En algún momento se tenía la sensación de que han importado más las circunstancias del rescate, el esfuerzo colectivo, empresarial, mecánico por sacar a los mineros encerrados del pozo en el que se encontraban, que los padecimientos reales soportados por éstos.

Los mineros del pozo han saltado a la fama, han sido invitados aquí y allá, están siendo agasajados, no como protagonistas de su propia historia, sino como trofeos de una sociedad que ha sido capaz de vencer lo que parecía imposible con un alarde de medios sofisticados. Mineros salvados, lo hemos visto, al minuto, en los noticieros, en las páginas web de los periódicos, al minuto, apasionante, como un espectáculo deportivo.

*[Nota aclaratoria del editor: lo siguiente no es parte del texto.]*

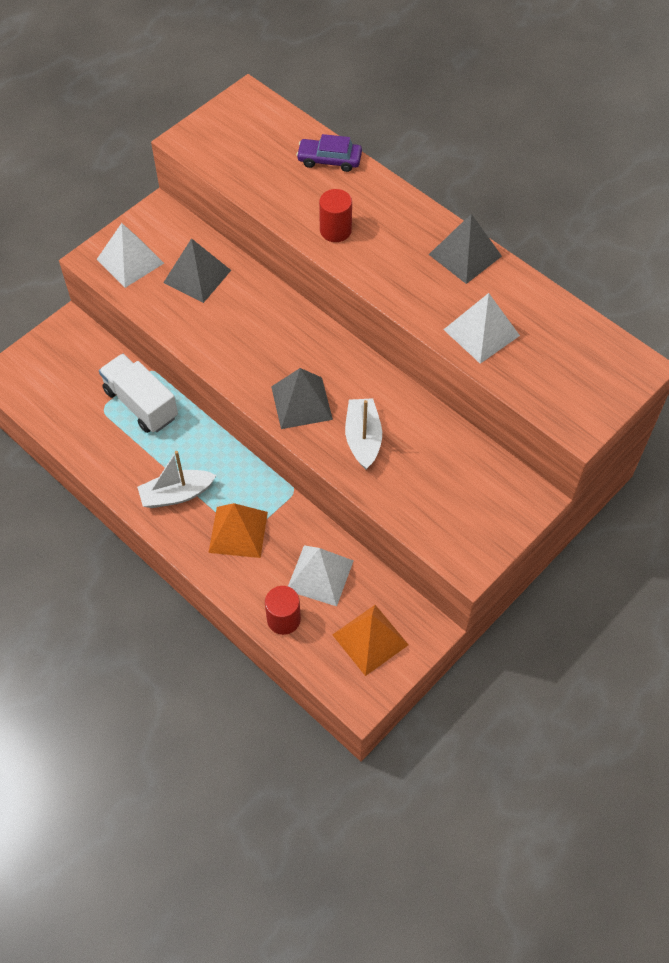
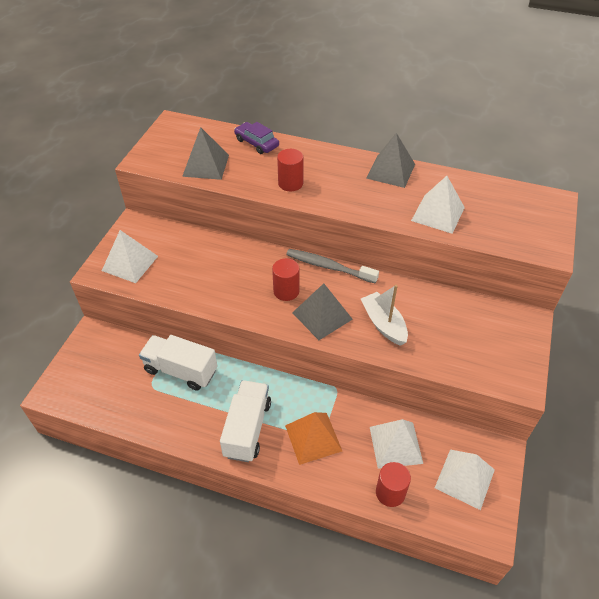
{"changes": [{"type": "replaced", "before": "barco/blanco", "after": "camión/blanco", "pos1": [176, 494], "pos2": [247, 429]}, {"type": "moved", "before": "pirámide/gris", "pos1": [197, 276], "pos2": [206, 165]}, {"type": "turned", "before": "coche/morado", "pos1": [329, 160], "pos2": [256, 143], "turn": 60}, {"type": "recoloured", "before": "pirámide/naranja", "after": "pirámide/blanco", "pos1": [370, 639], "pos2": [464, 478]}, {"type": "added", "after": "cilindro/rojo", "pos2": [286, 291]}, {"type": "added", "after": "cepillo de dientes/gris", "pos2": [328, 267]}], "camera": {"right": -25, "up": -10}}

No sé lo qué va a pasar cuando los mineros chilenos (y el boliviano) dejen de ser famosos y vuelvan a ser mineros, si es que no han podido capitalizar su experiencia y con ello dejar los cascos colgados de un clavo para siempre, o si eso no va a ser un nuevo pozo del que no creo que les rescate nadie. Nada más frágil que la fama mediática. Tiene que ser difícil salir indemne de una presión mediática como ésa, recuperarse del trauma padecido y que la euforia difumina, al menos en un primer momento. Tarde o temprano cesarán las invitaciones, grotescas algunas de ellas y en beneficio del que invita que se aprovecha del tirón publicitario, más que del invitado, dejarán de utilizarlos. El que no es nadie y se ve convertido en alguien, vuelve a no ser nadie, uno de tantos, un olvidado. La imagen del desierto de Atacama cuando todo vuelve a ser lo de siempre es muy elocuente. Sopla un viento que tumba en Atacama. El viento o los coleccionistas de reliquias se llevarán las últimas banderas.

Entre tanto, poco se ha sabido de los propietarios de la mina responsables del accidente que ha podido costar la vida a 33 mineros. Vaguedades de responsabilidades, de procesos, de vete a saber qué... El presidente Piñera se va a ver obligado a arremeter contra la clase social que le ha puesto en el poder. Mucho arremeter. Es muy poderosa la clase financiera chilena.

Lo que se adivina detrás es sórdido. "Estoy convencido de que Chile ampliará las inspecciones y que se cerrarán muchas minas. Eso puede hacer que haya menos producción y quizá suba el precio del cobre", dice un ingeniero de minas que parece saber de qué habla.

La bambolla oculta el verdadero rostro de ese negocio multimillonario, para quien lo posee, que es la minería: contratación precaria, incentivos suicidas, falta de seguridad real, especulación, condiciones de vida precarias de los trabajadores...

No se ha visto mucho de las condiciones reales de vida de los mineros, cuáles son sus salarios reales y cuál el alcance de su previsión social. Eso no formaba parte del espectáculo. El espectáculo era millonario y las vidas reales de los mineros no lo son.

Ya pasó. Sucedió hace cuatro días o fueron cinco. Bajó el telón. Ya estamos a la espera de un nuevo festín. Voraces. Insaciables.